Equifax facing BC class action over data breach

By ThinkPol Staff

A British Columbian has launched a proposed provincial class action suit against the credit reporting bureau Equifax over the data breach that compromised personal information of thousands of Canadians.

Joshua Temple of Tofino, BC, is bringing this action on his own behalf and on behalf of a proposed class defined as: “all persons residing in British Columbia whose Personal Information was contained on electronic databases in the control of Equifax and which was compromised and/or accessed by others between March 8, 2017 and July 31, 2017,” court documents filed at the BC Supreme Court in Vancouver shows[1]

US Department of Homeland Security, Computer Emergency Readiness Team (“US CERT”) first informed Equifax of a potential vulnerability on or about March 8, 2017, according the the statement of claim.

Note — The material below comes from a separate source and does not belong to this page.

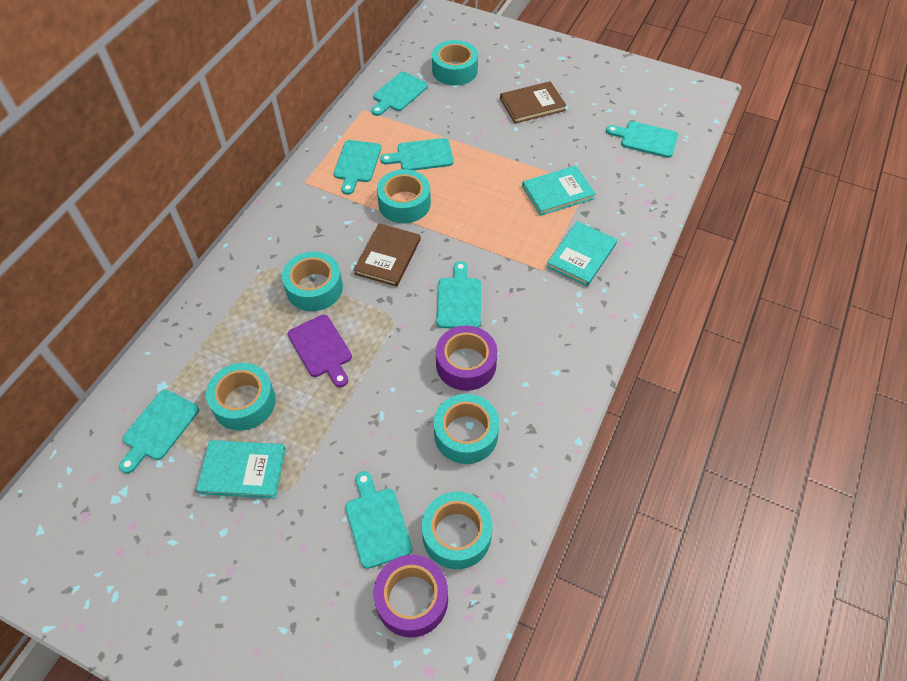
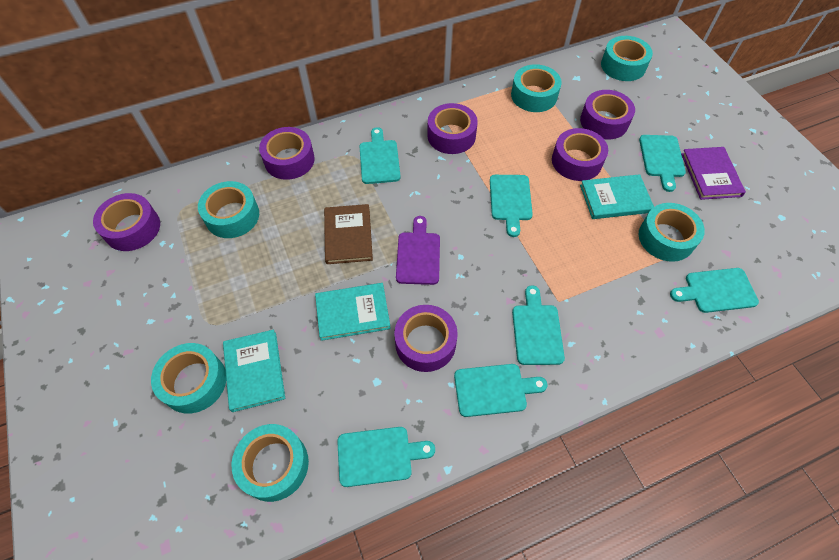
brown book: 2 -> 1
purple book: 0 -> 1
purple tape: 2 -> 6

Equifax conducted security scans and confirmed that the company’s systems are vulnerable on or about March 15, 2017, and first detected an exploitation of the vulnerability on or about June 29, 2017, the suit alleges.

“By August 15, 2017, Equifax knew that Personal Information of consumers had been stolen,” the statement of claim alleges. “However, Equifax did not publicly disclose this fact until September of 2017.”

The credit bureau did not inform the customers of the beach until September 7, 2017, the complain states.

Even after discovering the hack, “Equifax provided ongoing assurances to its customers, including the Plaintiff and the proposed Credit Monitoring Subclass Members, that there were no critical developments to be reported, such as the access to and theft of their Personal Information,” according the statement of claim.

The lawsuit cites, among other things, breach of the Privacy Act, negligence, negligent misrepresentation, breach of contract, and unjust enrichment by Equifax as the legal basis for the action.

The plaintiff is seeking general damages for negligence, breach of contract, negligent misrepresentation, and breach of the Privacy Act, as well as restitution for unjust enrichment and waiver of tort, special and pecuniary damages and punitive damages, according to the statement of claim.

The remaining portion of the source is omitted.